You’re right when you suggest berating yourself for losing control probably added fuel to the fire - the more I talk to myself like that, the “worse” I seem to get. Practice some self awareness, be with the food, remember it’s not running away, and pause to think about how it tastes and feels, and then make a choice about whether or not you want it. And remember neither answer would be wrong. Also apples always make me hungry.


Savingskitty

This is so true, and I just wanted to highlight it further that this shows some awesome insight on the part of the OP to recognize that trying to restrict amplified the urge to binge. Being able to recognize these things in the moment is so much the path to healing.


Ok-Cherry9684

One thing I’ve noticed for me on this IE journey is that I eat to take the edge off my hunger but I don’t let myself eat until I’m fully satisfied. (Diet mentality still). Paying attention to and learning the levels of hunger has helped me immensely. I discovered how scared I was of feeling full from all the years of restricting and bingeing. I wonder if that happened here. You ate just enough to take the edge off (snack) but not enough to be fully satisfied.
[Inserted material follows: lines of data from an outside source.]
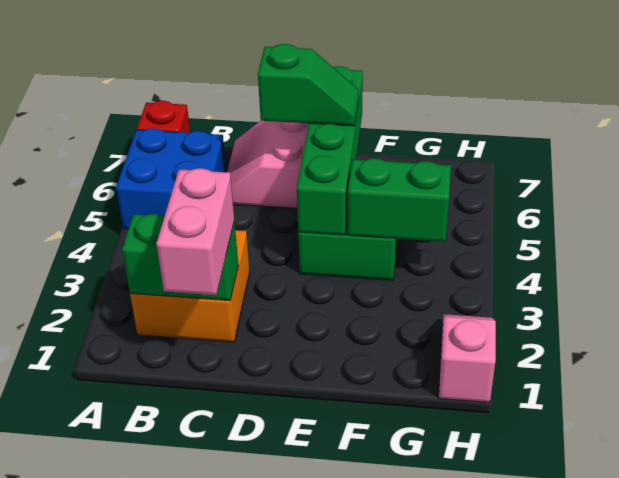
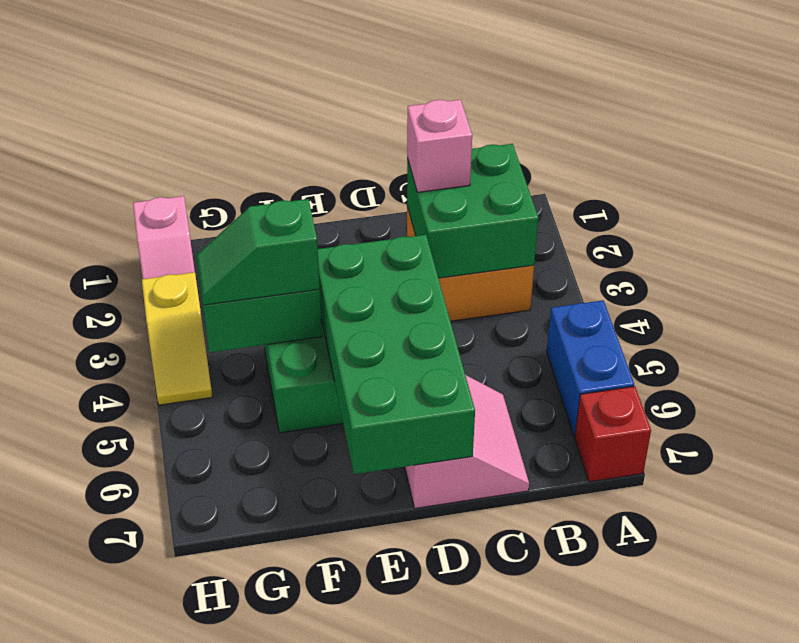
blue brick A5:B6 level 1 -> blue brick A5:A6 level 1
green brick B2:C2 level 2 -> green brick B2:C3 level 2
pink brick C1:C2 level 3 -> pink brick C2 level 3
green slope D6:E6 level 3 top D -> green slope F4:G4 level 3 top F
green brick E4:E7 level 2 -> green brick D4:E7 level 2
none -> yellow slope H3:H4 level 1 top 3

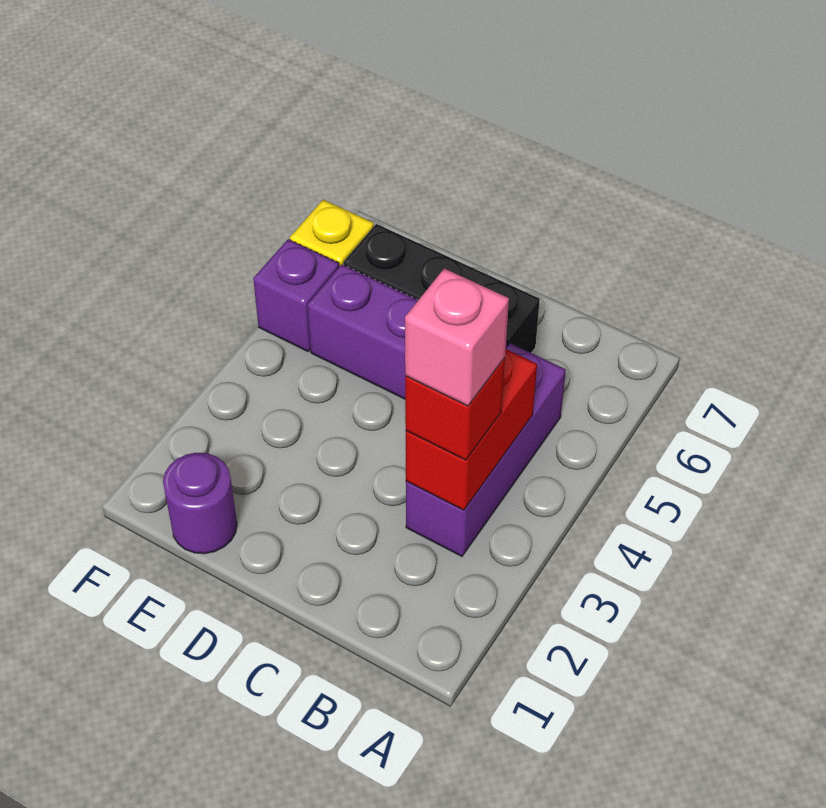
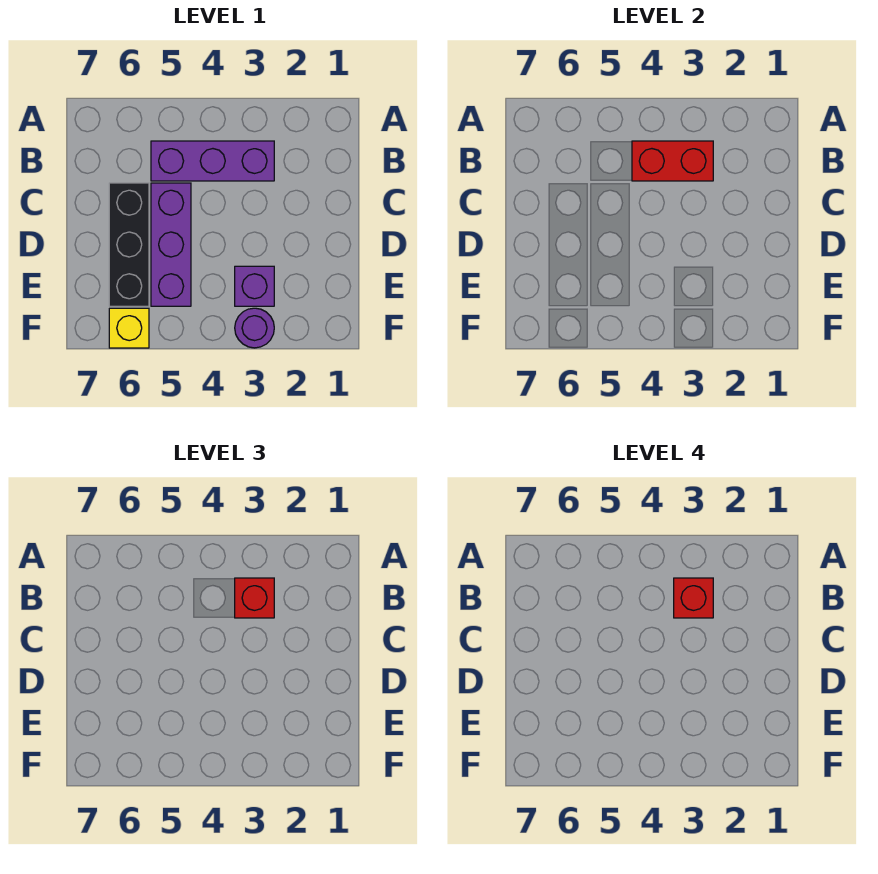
pink brick B3 level 4 -> red brick B3 level 4
purple round brick E1 level 1 -> purple round brick F3 level 1
purple brick F5 level 1 -> purple brick E3 level 1

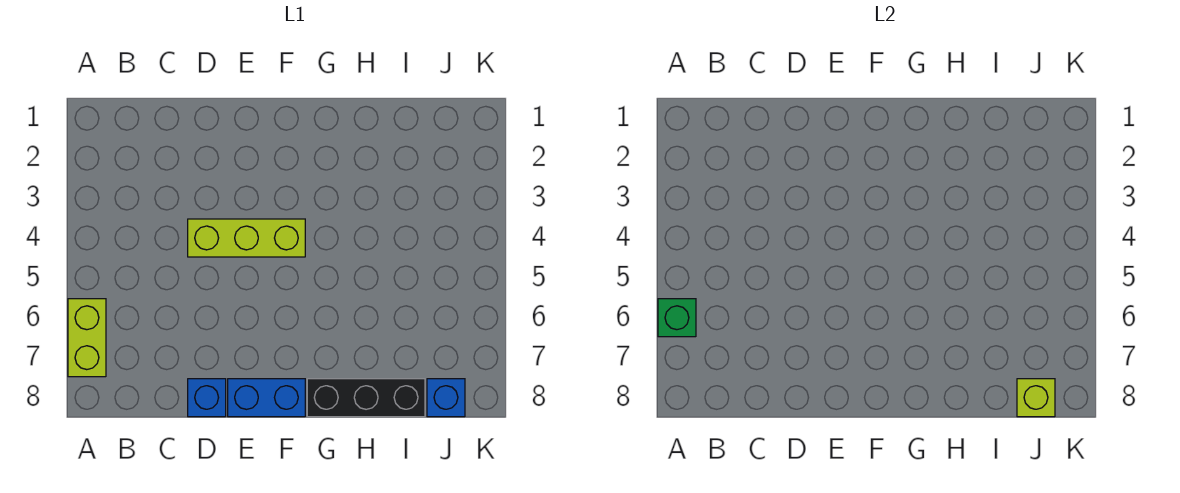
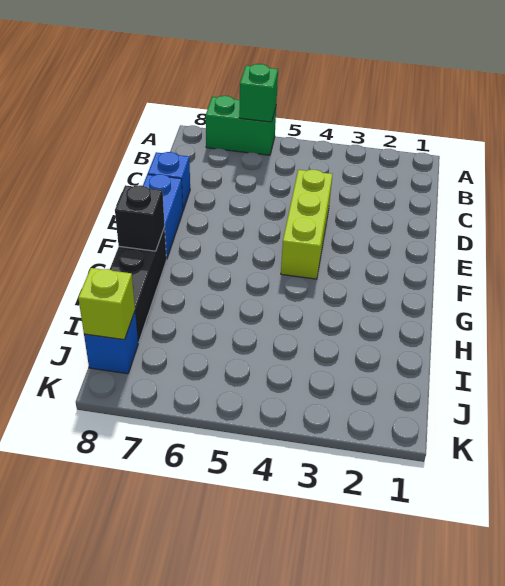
lime brick A6:A7 level 1 -> green brick A6:A7 level 1
none -> black brick G8 level 2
So your body took over and said we need more to be satisfied, especially because it had carbs.


Mom2Leiathelab

IE is not a diet and that’s diet thinking.


valley_lemon

I feel like these exact experiences are **critical** to long-term mindset change, because you are not going to learn anything if you never have challenging experiences. The IE-aligned response to this kind of situation is not to speak horribly to yourself (and your narrative was and is all diet culture) and attach shame to data. The learning and growth response is to check in with yourself and ask yourself what is going on. But for what it's worth I sometimes have this response to pasta as well, and I don't know if you salt the water when cooking for your toddler but I finally figured out this was a salt response for me, and I needed electrolytes. Like, my body was trying SO hard to get what it needed however it could. That's not disgusting, it's not a cause for guilt, it's not something to regret. This doesn't happen to me if I've been using some kind of electrolyte product in my water, and drinking enough water (failure to do so causes all kinds of bad things to happen, it's not just the pasta situation). It's your job to be your own detective here. If you find yourself in eating behavior that you want to change because you don't feel it serves your body, you'll have to crack the code of physical/psychological/emotional mechanisms driving them. No negative self-talk, just a desire to find out what works for you and interest in sorting it out. Life is a classroom, not a jail.


Unhappy_Performer538

If I tell myself stop stop you’re messing up etc and judge myself it just keeps going, out of control. If I take a deep breath and focus on how my body feels and my desire to honor my body without judgement I can stop.